Als Gründe für seine Entscheidung führt er vor allem die zunehmenden Teamgrößen bei AAA-Produktionen an, bei denen der persönliche, direkte Kontakt zwischen den einzelnen Leuten und Abteilungen immer mehr in den Hintergrund rückte.

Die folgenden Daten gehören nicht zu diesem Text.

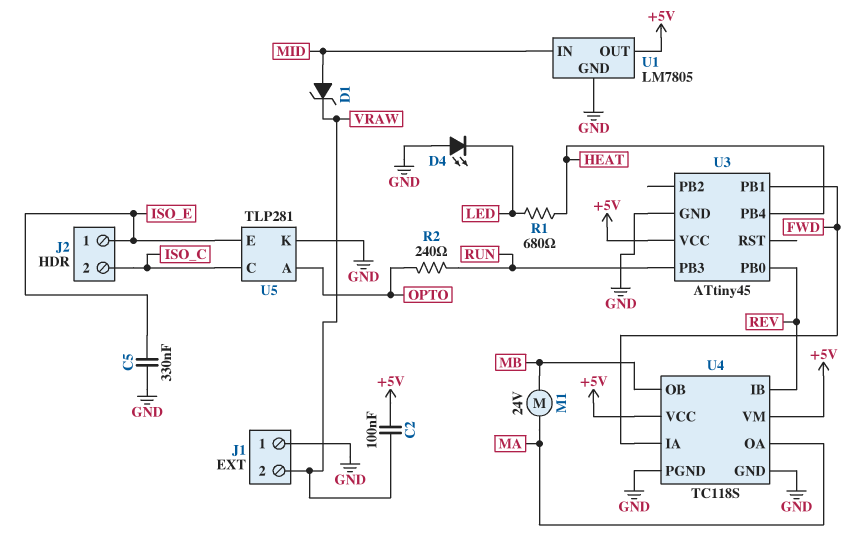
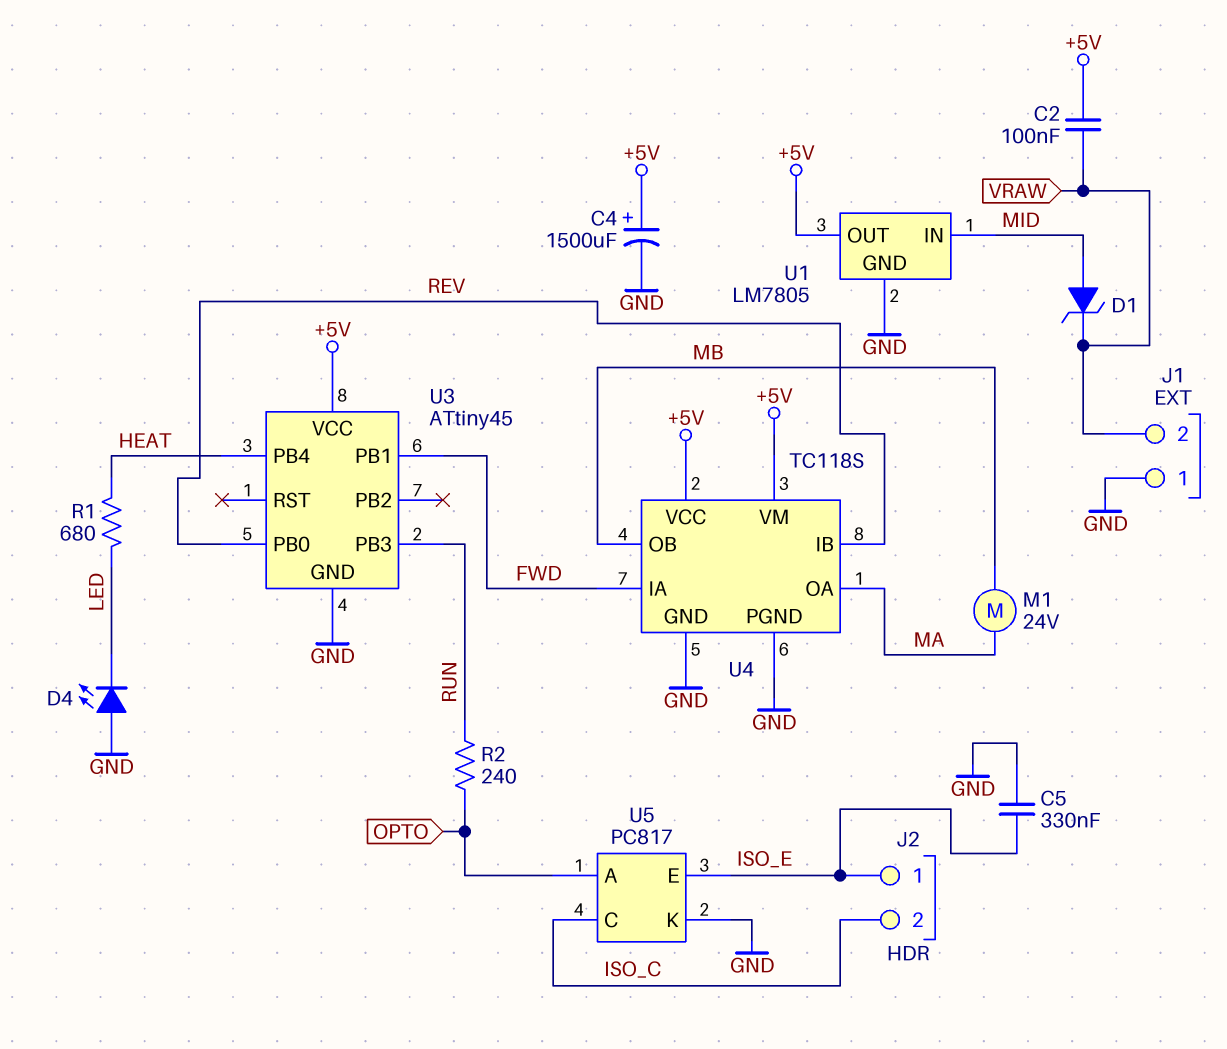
C4: none -> 1500uF (plus +5V, minus GND)
U5: TLP281 -> PC817

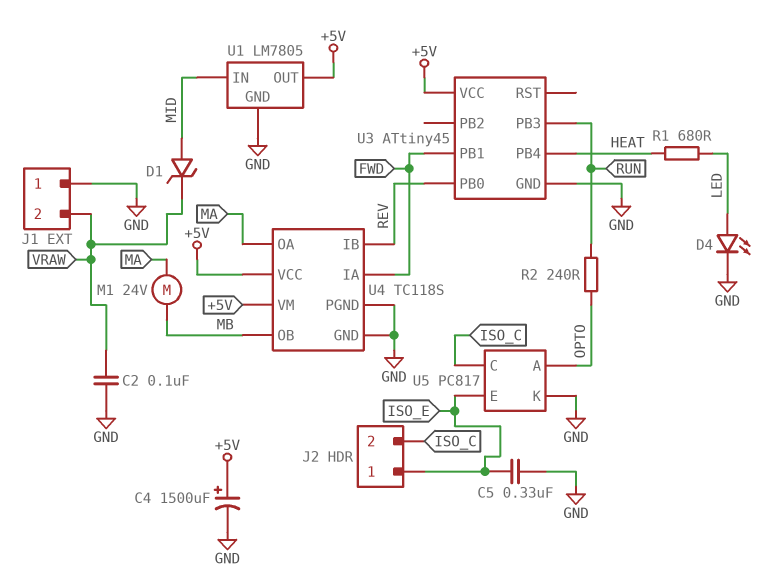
C2: 100nF (+5V, VRAW) -> 100nF (GND, VRAW)
D4: LED (A GND, K LED) -> LED (A LED, K GND)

Das war einer der Gründe, warum sich Fanise nach dem Abschluss seiner Arbeit an Assassin's Creed 3 zunächst auf Valiant Hearts gestürzt hat. Wie er selbst sagt, wollte er mit diesem verhältnismäßig kleinen Projekt den Geist von damals wiederbeleben. Trotzdem sei es bedrückend, der Realität ins Auge zu blicken: Trotz guter Kritiken und Auszeichnungen sowie verhältnismäßig guten Verkaufszahlen seien mit diesen kleinen, aber leidenschaftlichen Produktionen keine großen Einnahmen zu erzielen, wenn man sie mit Triple-A vergleicht.
In Zukunft will sich Fanise wahrscheinlich als unabhängiger Entwickler versuchen, nachdem er nach eigenen Angaben während seiner Arbeit an Valiant Hearts ohnehin schon als "Fake Indie" bezeichnet wurde.